Seja como for, é um alento ver na tela tantos esplêndidos atores e atrizes negros, com seus belos corpos plenos de energia e seus rostos expressivos, em particular as valentes guerreiras de Wakanda. A sequência em que elas enfrentam um bando de trogloditas brancos num cassino de Busan, na Coreia do Sul, já valeria o filme.

Retrospectiva Visconti

Sobrou um espaço pequeno para falar de um artista imenso, Luchino Visconti (1906-76), de quem o Cinesesc, em São Paulo, exibe uma retrospectiva completa.

Basta dizer que esse cineasta comunista e homossexual, filho de uma das famílias mais tradicionais da nobreza milanesa, foi um dos expoentes do neo-realismo italiano, com filmes como o precursor Obsessão (1943), La terra trema (1948) e Belíssima (1951), que depois desenvolveu um universo profundamente pessoal, de expressão da decadência: decadência da aristocracia e da cultura humanista europeia, mas também do corpo e do espírito dos indivíduos, em obras-primas como O leopardo, Os deuses malditos, Morte em Veneza, Ludwig, Violência e paixão.

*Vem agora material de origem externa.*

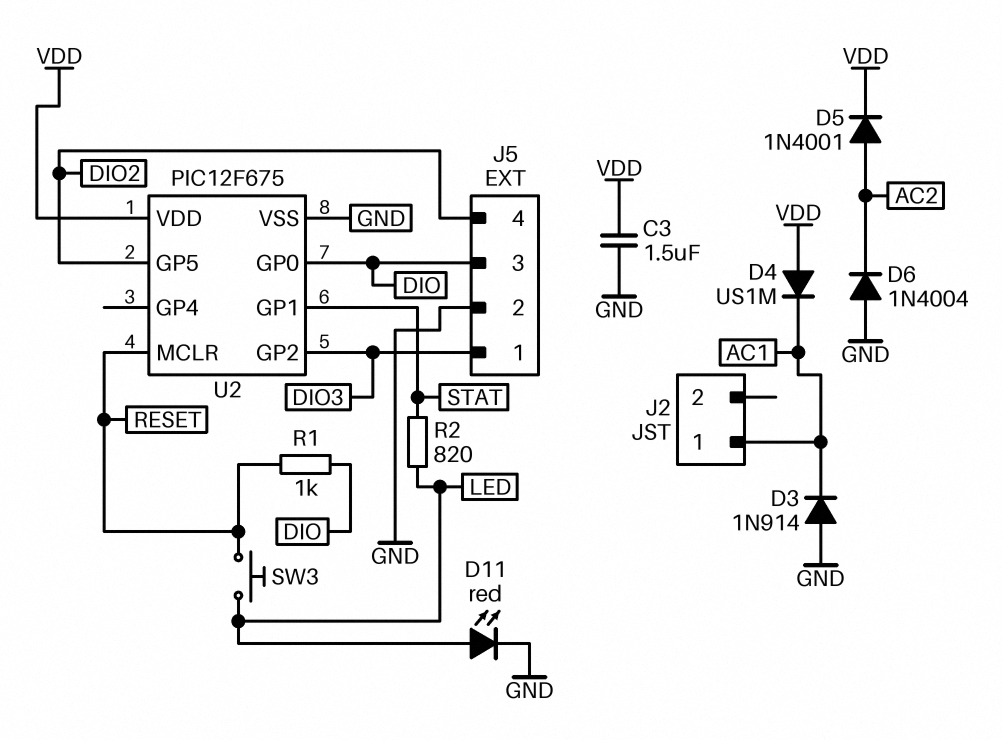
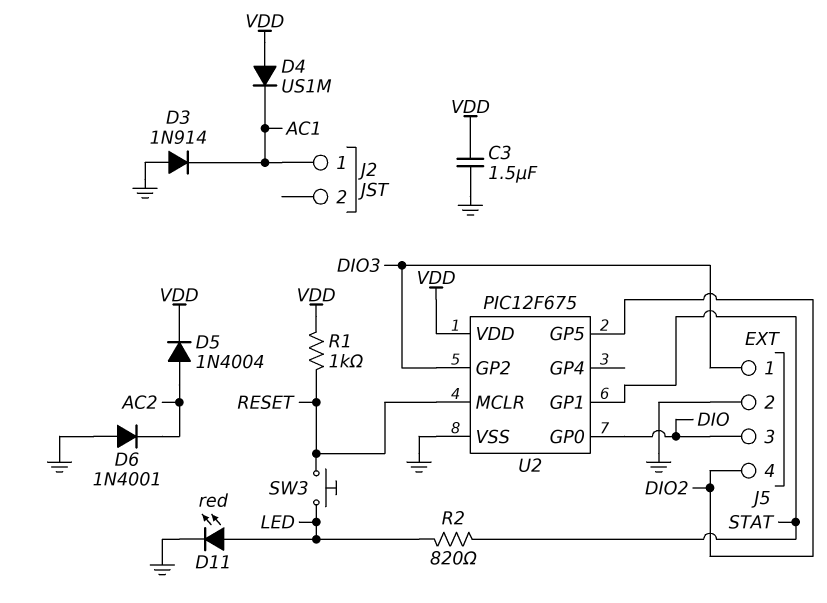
D5: diode 1N4001 (A AC2, K VDD) -> diode 1N4004 (A AC2, K VDD)
D6: diode 1N4004 (A GND, K AC2) -> diode 1N4001 (A GND, K AC2)
R1: 1k (DIO, RESET) -> 1k (RESET, VDD)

Um ponto de inflexão nessa filmografia seria Rocco e seus irmãos (1960), em que a saga de uma família de migrantes do sul estabelecida em Milão recebe um tratamento grandioso de tragédia ao mesmo tempo social, política e moral.

O refinamento estético de Visconti, com seus ambientes suntuosos e sua encenação majestosa, nunca resvala para o esteticismo decorativo (ao contrário do que ocorre com um epígono como Zeffirelli), porque ali a beleza está sempre tensionada pelas paixões, transtornada pelo desejo, corroída pela passagem do tempo, pela doença ou pela loucura.

Há uma passagem, na célebre sequência do baile de O leopardo (1963), em que o príncipe de Salina (Burt Lancaster) sai da exuberância elegante do salão onde se dança e entra em outro cômodo amplo, ocupado por inúmeros vasos e cântaros de diferentes formatos. São os urinóis dos convidados. O olhar melancólico do personagem, contemplando o “lado b” de toda a vaidade humana, é de uma força só comparável aos planos finais de Morte em Veneza (1971), em que o sol mediterrâneo faz derreter a maquiagem do protagonista Von Aschenbach (Dirk Bogarde), sob a música matadora de Mahler. Grandeza é isso.